The study said its results ``suggest'' mothers who are adversely affected by infants' crying and have difficulty in sensitively responding can be identified before they even gave birth to their children and thus, they can be helped by authorities so they could change their behavior and have loving relationships with their children.
``Further, efforts to alter mothers' emotional reactions to crying by changing their perceptions or attributions about what infant crying signals or by enhancing their strategies to regulate their arousal in response to crying might be fruitful modes of intervention to enhance sensitivity and subsequent attachment security,'' the article also said.
The articles both shared the same premise that the way a mother responds to her infant will affect the latter's attachment to her. The first article underscored the importance of a mother being in close contact with her infant as their closeness will also define the child's development –attitude and relationship with others. The second article also showed the importance of a mother's sensitivity in reacting to a crying infant as this will define eventually her own attachment and relationship to her child.
An interesting finding in the first article was that the presence of mothers was not really important given that their nursing capabilities played only second fiddle to the all important human close contact sought most by infants. It then noted that because of this finding, a man or in this case the father (and even a caregiver) can participate in the rearing of the child.
The articles also showed how the studies approached their premises differently. The first article discussed Harlowe's use of rhesus monkeys and ``surrogate'' mothers as substitutes for humans in executing the experiments, while the second article discussed the study made use of of human mothers and infants.
The two articles talked about how mothers and infants were monitored in a certain period of time but for the first article, since it made use of ``surrogate mothers'' (that is, cloth and wire mothers) the emphasis of that study was more on the response made by the infants, in this case the infant monkeys, rather than the surrogate mothers.

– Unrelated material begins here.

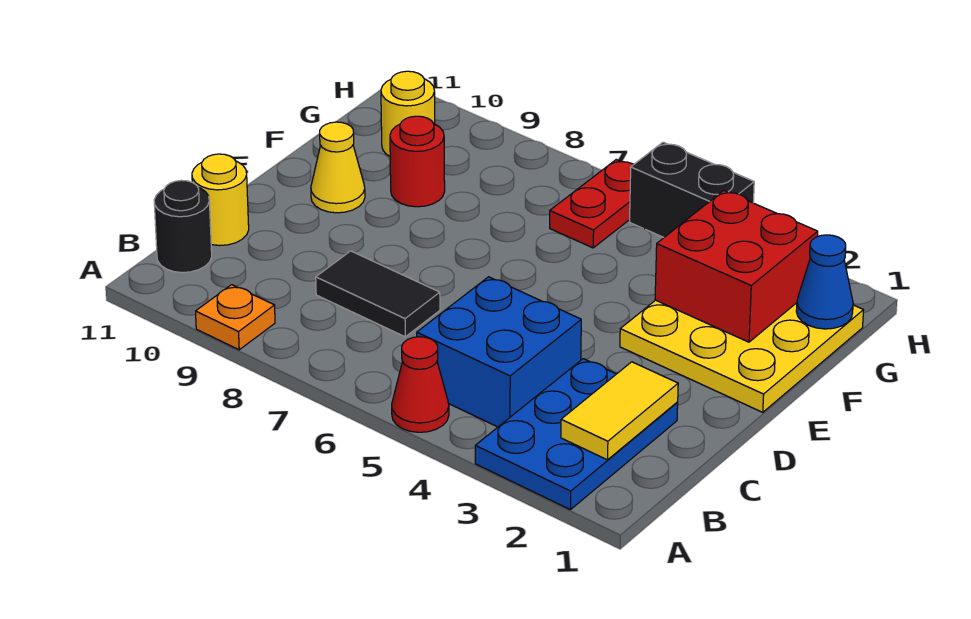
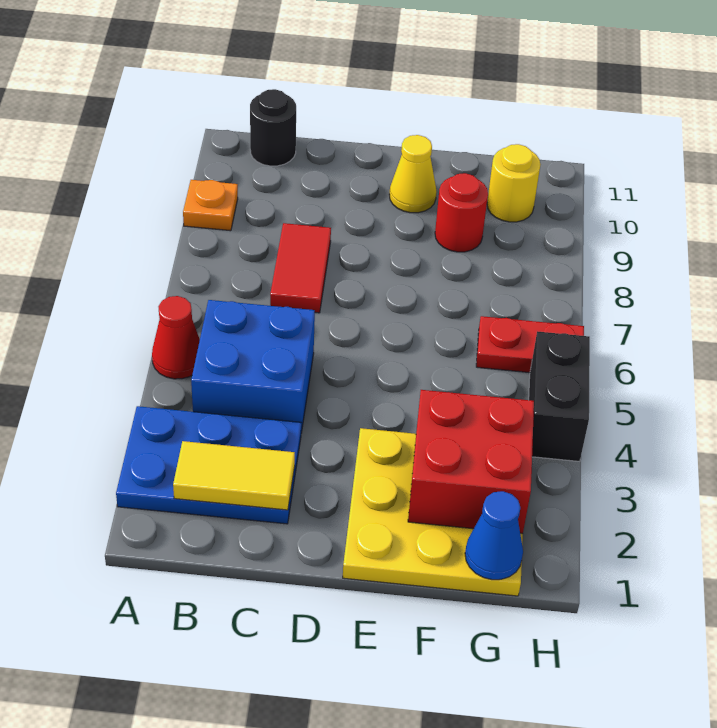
black tile C7:C8 level 1 -> red tile C7:C8 level 1
yellow round brick C11 level 1 -> none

In conclusion, I think that the two articles showed how important maternal contact and sensitivity play a big role in defining a mother's relationship and attachment with her child. These displays of motherly affection and bonding also shape up the child's future relationship with others. I agree that this kind of studies are helpful in a way that interventions can be done during early infancy, especially since we live in a fast moving society where sadly sometimes the casualties tend to be how the child would eventually relate with his parent/parents.

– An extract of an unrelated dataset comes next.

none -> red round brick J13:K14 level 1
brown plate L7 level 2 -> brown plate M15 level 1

Understanding how to help rear a child positively early on will help build a better relationship between parents and children. Since mothers are the caregivers most of the time of their children, it's important that they be guided on nurturing their offsprings who as the studies show in infancy look at the mother's cues and attitudes in somehow determining whether they could rely on them for their protection and security.
Leerkes, E. M., Parade, S. H., & Gudmundson, J. A. (2011). Mothers’ Emotional Reactions to Crying Pose Risk for Subsequent Attachment Insecurity. Journal of Family Psychology , 635-643.
McElwain, N. L., Booth-LaForce, C., & Wu, X. (2011). Infant–Mother Attachment and Children’s Friendship Quality: Maternal Mental-State Talk as an Intervening Mechanism. Developmental Psychology , 1295-1311.